Out of Sight, Out of Sound
By Anna Jane Grossman
When she learned she would go blind and deaf before her 30th birthday, Rebecca Alexander didn't have time to be afraid.
There are some things in life you know will happen, but they don't seem real. When you're a kid, you know you'll grow up, but you cannot imagine what it will feel like. You know you'll eventually die, but you don't spend every moment thinking about it.
That's how I felt nine years ago, at 19, when a doctor told me I was going to be both deaf and blind one day. I was scared, of course, but when you've always seen and heard, you can't comprehend life any other way. Only in the past year have I begun to understand what complete silence and darkness could be like.
The problems started in sixth grade, when I couldn't see the chalkboard. I went to several ophthalmologists where I sat completely still through long tests with wires attached to my eyeballs. I kept thinking, all this just to get glasses? Eventually, the doctors determined I had retinitis pigmentosa, an inherited disorder where the cells in the retinas slowly degenerate.

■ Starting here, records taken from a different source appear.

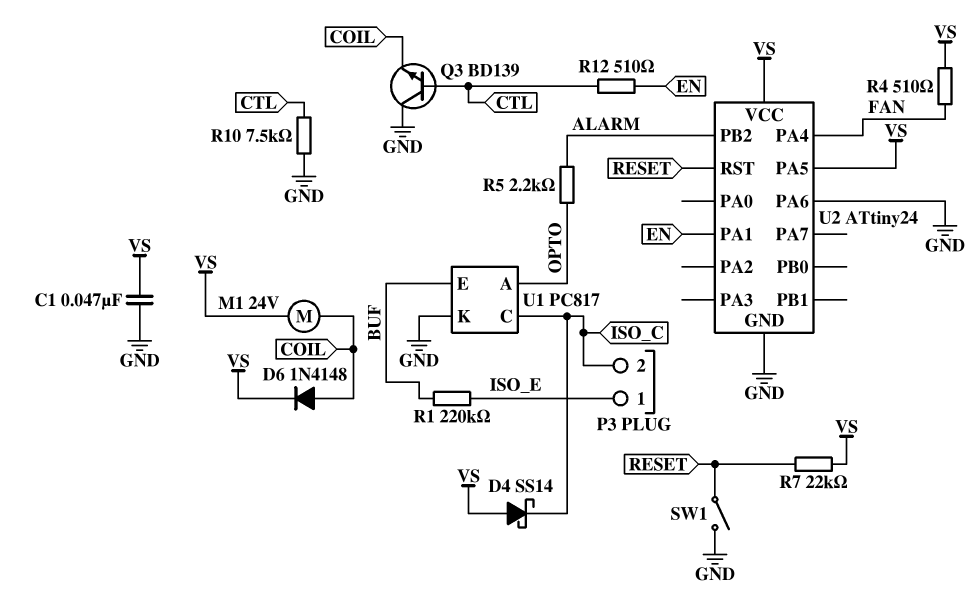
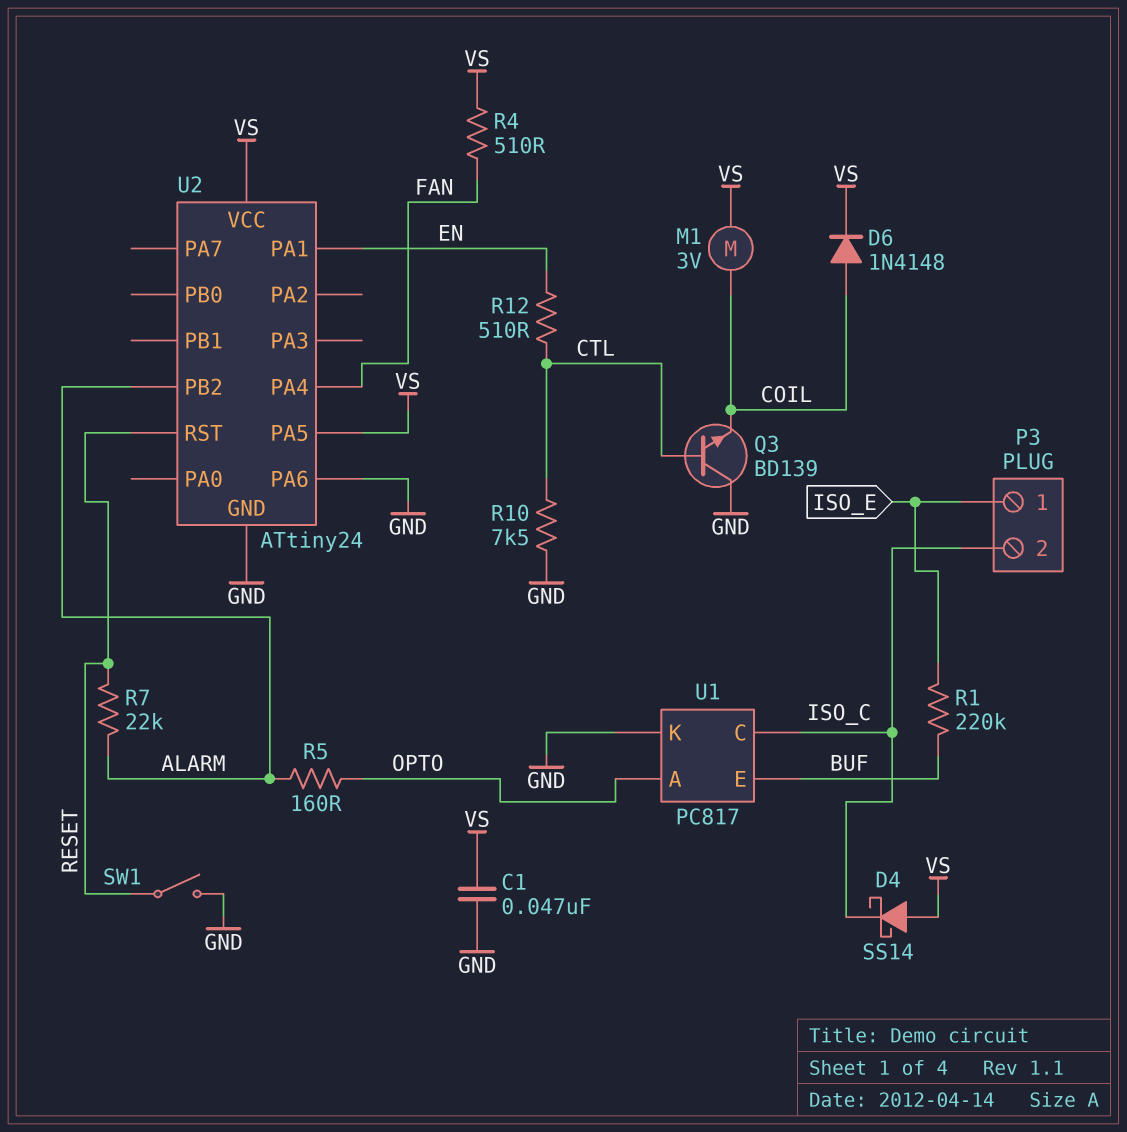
M1: motor 24V (COIL, VS) -> motor 3V (COIL, VS)
R5: 2.2k (ALARM, OPTO) -> 160 (ALARM, OPTO)
R7: 22k (RESET, VS) -> 22k (ALARM, RESET)

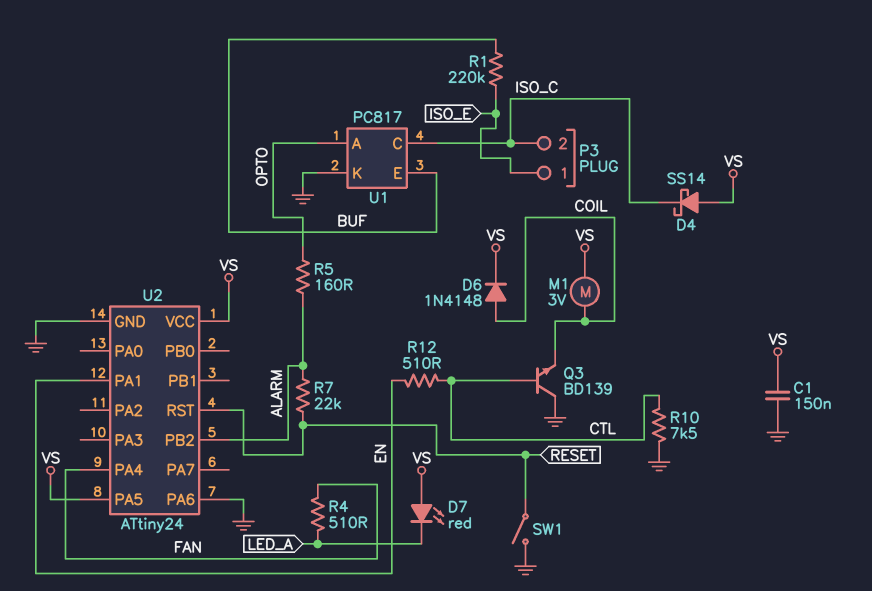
C1: 47nF (GND, VS) -> 150nF (GND, VS)
D7: none -> LED red (A VS, K LED_A)
R4: 510 (FAN, VS) -> 510 (FAN, LED_A)

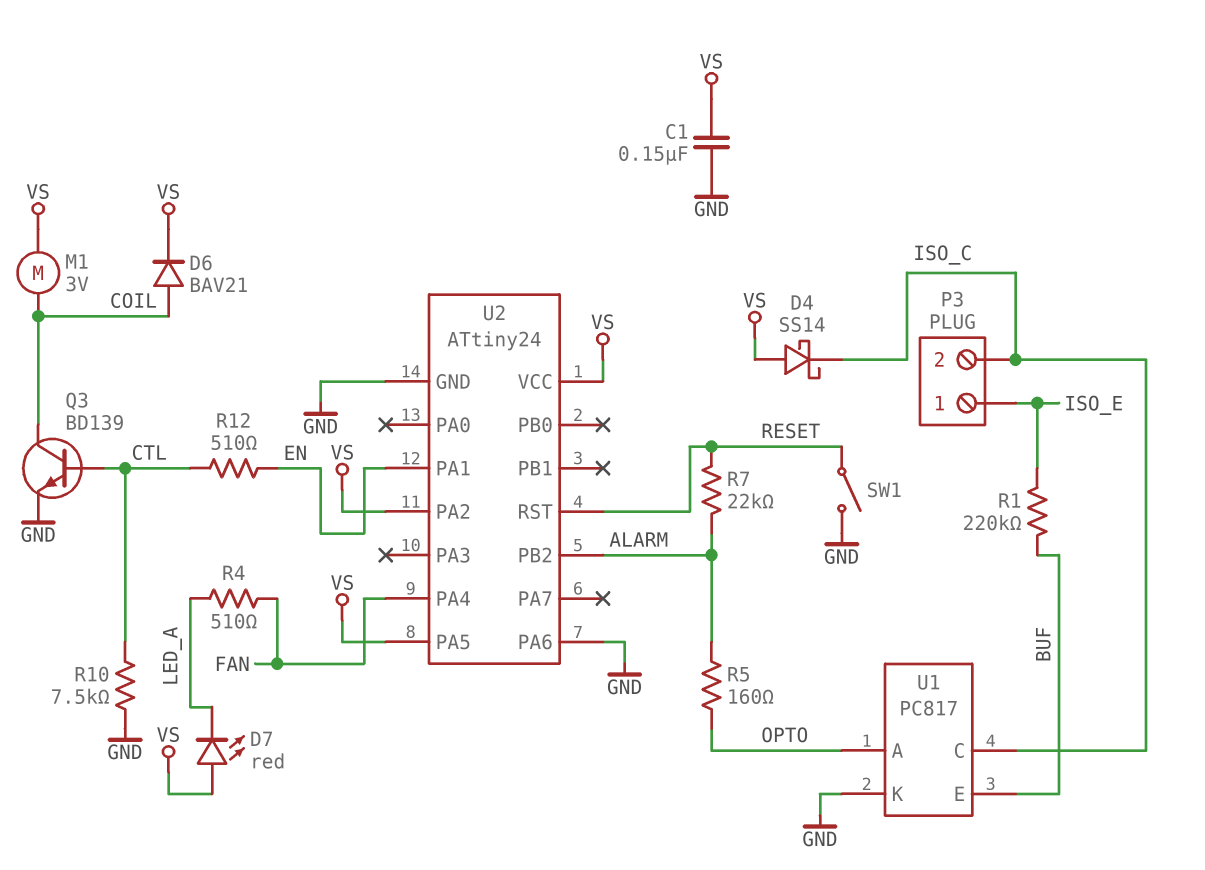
D6: diode 1N4148 (A COIL, K VS) -> diode BAV21 (A COIL, K VS)
Q3: NPN BD139 (B CTL, C GND, E COIL) -> NPN BD139 (B CTL, C COIL, E GND)
U2 pin PA2: none -> VS

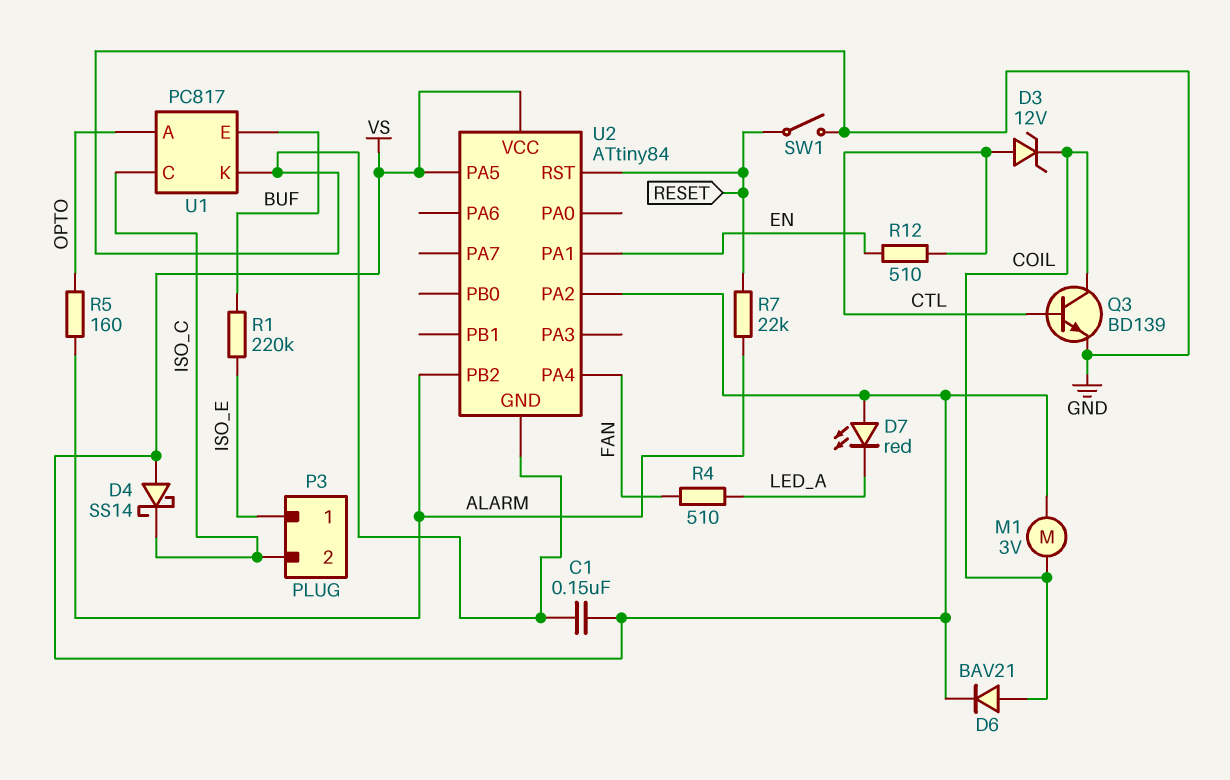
D3: none -> zener 12V (A CTL, K COIL)
R10: 7.5k (CTL, GND) -> none
U2: ATtiny24 -> ATtiny84
U2 pin PA6: GND -> none

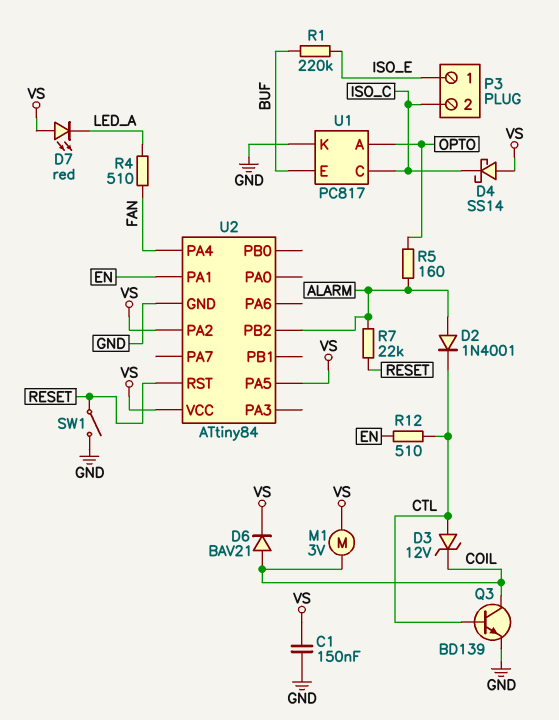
D2: none -> diode 1N4001 (A ALARM, K CTL)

They told my parents I'd be blind by the time I was an adult.
The diagnosis came as my parents were separating, and a new disagreement between them arose: how to break the news to me. They compromised, telling me I'd have difficulty seeing at night. But when you're 12, what does that mean? The whole thing didn't seem like a big deal to me.
A year later, my mom noticed that when she called me and my twin brother from downstairs, he'd answer but I wouldn't. The doctor just said, "No 13-year-old girl responds when her mother calls her."
Then tests confirmed my hearing was getting worse, too.
In a weird way, it made sense to me that things were wrong. I could already tell I wasn't like my mother. She was flawless — even her singing voice and handwriting were perfect. I was sloppy. I lied. The diagnosis felt like proof of my inadequacy.
My family puts a lot of emphasis on being attractive. My mother taught us to be impeccably groomed at all times and well mannered, like mini newscasters — which, surprise, is exactly what my older brother grew up to be. But I didn't understand how I was supposed to be attractive and disabled.
As for my difficulties seeing, I was fine in small groups, like at home, where my brothers didn't treat me differently. But by the time high school hit, it was hard to decipher what I was and wasn't hearing and seeing, since I still thought I was catching everything. In reality, I was missing a lot; my teachers were always accusing me of daydreaming.